Em termos homólogos, e até ao mês de maio, os proveitos totais do alojamento turístico subiram para 2.080,8 milhões de euros, representando um aumento de 12,2 por cento.
Os proveitos totais do alojamento turístico subiram 12,2 por cento até maio, em termos homólogos, para 2.080,8 milhões de euros, divulgou hoje o Instituto Nacional de Estatística (INE).
Segundo as estatísticas da atividade turística, hoje publicadas pelo INE, também os proveitos relativos a aposento avançaram, subindo 11,9 por cento em termos homólogos, para 1.559,2 milhões de euros.
As subidas destes rendimentos ocorreram num período em que também aumentaram os números de hóspedes e de dormidas.
Entre janeiro e maio foram registados 11,3 milhões de hóspedes e 27,7 milhões de dormidas em Portugal, o equivalente a subidas respetivas de 5,3 por cento e 4,4 por cento face a igual período de 2023.

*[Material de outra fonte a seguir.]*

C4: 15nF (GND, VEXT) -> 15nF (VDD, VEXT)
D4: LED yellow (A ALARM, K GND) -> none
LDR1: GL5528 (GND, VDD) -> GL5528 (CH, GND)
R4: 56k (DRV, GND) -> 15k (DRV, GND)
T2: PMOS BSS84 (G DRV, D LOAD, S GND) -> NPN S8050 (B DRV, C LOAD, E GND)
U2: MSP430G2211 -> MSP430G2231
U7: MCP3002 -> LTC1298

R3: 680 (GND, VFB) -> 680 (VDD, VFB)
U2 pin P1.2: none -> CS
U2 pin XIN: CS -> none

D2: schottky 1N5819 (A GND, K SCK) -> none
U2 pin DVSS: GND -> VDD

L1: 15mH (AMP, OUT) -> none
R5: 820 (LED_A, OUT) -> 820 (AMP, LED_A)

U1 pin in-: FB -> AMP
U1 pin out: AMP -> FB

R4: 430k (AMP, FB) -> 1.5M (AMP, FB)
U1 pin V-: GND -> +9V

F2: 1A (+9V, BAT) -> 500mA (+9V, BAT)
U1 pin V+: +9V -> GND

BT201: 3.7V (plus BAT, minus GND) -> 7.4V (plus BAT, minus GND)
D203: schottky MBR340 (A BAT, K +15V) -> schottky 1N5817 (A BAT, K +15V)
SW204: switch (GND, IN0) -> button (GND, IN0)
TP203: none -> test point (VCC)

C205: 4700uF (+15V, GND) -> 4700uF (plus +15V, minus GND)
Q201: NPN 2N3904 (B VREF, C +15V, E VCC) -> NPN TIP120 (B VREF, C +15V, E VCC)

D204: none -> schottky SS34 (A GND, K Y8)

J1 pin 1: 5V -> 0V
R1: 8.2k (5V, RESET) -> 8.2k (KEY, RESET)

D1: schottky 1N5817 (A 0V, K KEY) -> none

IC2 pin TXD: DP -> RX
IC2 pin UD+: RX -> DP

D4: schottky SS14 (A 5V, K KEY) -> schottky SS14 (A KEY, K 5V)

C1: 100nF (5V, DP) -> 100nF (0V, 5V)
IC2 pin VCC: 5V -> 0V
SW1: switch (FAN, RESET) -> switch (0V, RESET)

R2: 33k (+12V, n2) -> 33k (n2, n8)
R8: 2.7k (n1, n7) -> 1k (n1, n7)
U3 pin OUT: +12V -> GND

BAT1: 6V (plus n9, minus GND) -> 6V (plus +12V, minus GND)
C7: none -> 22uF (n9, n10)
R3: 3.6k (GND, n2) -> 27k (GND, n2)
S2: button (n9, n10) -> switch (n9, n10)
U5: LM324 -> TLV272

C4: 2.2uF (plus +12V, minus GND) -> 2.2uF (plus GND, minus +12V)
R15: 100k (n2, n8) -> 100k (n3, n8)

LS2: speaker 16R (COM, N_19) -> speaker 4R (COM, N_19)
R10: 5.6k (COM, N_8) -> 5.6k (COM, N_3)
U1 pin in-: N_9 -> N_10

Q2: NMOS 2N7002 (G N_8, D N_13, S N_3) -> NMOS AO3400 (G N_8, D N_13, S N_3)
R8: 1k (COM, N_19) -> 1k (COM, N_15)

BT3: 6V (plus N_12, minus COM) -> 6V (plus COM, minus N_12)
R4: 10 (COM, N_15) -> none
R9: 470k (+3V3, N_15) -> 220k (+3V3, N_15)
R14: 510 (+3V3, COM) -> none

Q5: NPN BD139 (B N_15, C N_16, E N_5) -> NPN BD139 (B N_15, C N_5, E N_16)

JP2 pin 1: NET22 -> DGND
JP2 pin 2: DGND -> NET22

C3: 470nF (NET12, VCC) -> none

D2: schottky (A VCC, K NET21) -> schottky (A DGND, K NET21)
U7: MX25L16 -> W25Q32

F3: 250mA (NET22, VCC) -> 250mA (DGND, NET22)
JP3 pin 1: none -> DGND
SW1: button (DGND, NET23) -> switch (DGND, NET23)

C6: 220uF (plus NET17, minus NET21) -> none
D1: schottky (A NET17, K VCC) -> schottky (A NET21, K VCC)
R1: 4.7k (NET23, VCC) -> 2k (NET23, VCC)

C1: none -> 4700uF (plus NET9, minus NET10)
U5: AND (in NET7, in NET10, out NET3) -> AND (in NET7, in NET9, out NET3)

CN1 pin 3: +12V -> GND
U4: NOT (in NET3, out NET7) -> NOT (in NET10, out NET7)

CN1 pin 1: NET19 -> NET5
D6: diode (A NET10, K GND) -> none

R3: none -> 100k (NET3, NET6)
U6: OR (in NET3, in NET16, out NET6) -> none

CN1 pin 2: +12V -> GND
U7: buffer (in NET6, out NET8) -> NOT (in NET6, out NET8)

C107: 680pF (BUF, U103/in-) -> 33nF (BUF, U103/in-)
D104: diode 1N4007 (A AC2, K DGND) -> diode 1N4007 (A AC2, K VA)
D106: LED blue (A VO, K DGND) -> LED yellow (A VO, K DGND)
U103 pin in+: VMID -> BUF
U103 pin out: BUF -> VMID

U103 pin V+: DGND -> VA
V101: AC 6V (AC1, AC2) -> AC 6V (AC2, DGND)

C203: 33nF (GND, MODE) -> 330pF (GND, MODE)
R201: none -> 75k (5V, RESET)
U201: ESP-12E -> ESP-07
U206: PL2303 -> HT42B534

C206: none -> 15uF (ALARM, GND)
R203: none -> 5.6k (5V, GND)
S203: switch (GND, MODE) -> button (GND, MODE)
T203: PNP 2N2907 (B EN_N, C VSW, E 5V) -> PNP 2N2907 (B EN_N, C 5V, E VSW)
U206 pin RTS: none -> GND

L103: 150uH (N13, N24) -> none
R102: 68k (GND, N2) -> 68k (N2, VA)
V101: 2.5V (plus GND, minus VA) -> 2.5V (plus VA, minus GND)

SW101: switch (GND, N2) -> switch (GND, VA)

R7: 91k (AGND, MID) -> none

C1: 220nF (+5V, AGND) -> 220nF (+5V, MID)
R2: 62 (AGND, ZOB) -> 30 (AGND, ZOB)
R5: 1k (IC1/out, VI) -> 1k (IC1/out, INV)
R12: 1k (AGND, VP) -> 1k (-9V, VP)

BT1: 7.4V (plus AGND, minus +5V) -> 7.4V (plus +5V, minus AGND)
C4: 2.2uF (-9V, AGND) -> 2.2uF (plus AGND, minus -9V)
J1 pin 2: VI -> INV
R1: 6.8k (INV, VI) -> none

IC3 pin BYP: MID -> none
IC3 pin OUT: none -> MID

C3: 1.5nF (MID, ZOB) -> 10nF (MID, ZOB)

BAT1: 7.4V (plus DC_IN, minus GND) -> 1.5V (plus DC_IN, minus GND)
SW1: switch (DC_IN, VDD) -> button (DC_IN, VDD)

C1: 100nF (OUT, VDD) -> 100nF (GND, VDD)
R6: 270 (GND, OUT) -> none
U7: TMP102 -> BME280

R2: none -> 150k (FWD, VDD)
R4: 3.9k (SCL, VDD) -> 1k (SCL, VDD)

A estada média em Portugal foi de 2,45 noites, equivalendo a menos 0,9 por cento do que um ano antes.
Nos primeiros cinco meses do ano, as dormidas de não residentes cresceram 5,9 por cento, mais cinco pontos percentuais do que as de residentes (0,9 por cento), que apresentaram um incremento mais modesto.
Só no mês de maio, registaram-se proveitos totais de alojamento turístico de 660,8 milhões de euros, mais 15,5 por cento, a mesma variação registada pelos proveitos de aposento, que totalizaram 505,9 milhões de euros.
O aumento dos proveitos no alojamento turístico em maio inseriu-se num contexto de subidas quer no número de hóspedes (3,1 milhões, mais 9,4 por cento), quer no número de dormidas (7,7 milhões, mais 7,5 por cento).
Em maio, o município de Lisboa concentrou 19,8 por cento do total de dormidas (10,2 por cento do total de residentes e 22,9 por cento de não residentes), tendo-se também destacado o concelho de Albufeira (10,7 por cento do total de dormidas), que após uma quebra de 13,4 por cento no mês anterior, retomou o seu crescimento, ao avançar 3,3 por cento.
Albufeira registou ainda o «aumento mais expressivo das dormidas de residentes (+14,3 por cento), entre os municípios com maior representatividade, enquanto as dormidas de não residentes registaram um crescimento mais modesto (+1,8 por cento)».
No mês em análise, o rendimento médio por quarto disponível (RevPAR) situou-se em 78,3 euros (+12,0 por cento) e o rendimento médio por quarto ocupado (ADR) atingiu 123,0 euros (+9,4 por cento).
O ADR atingiu os valores mais elevados na grande Lisboa (171,4 euros), no Norte (118,8 euros), «tendo ambas as regiões atingido novos máximos históricos neste indicador».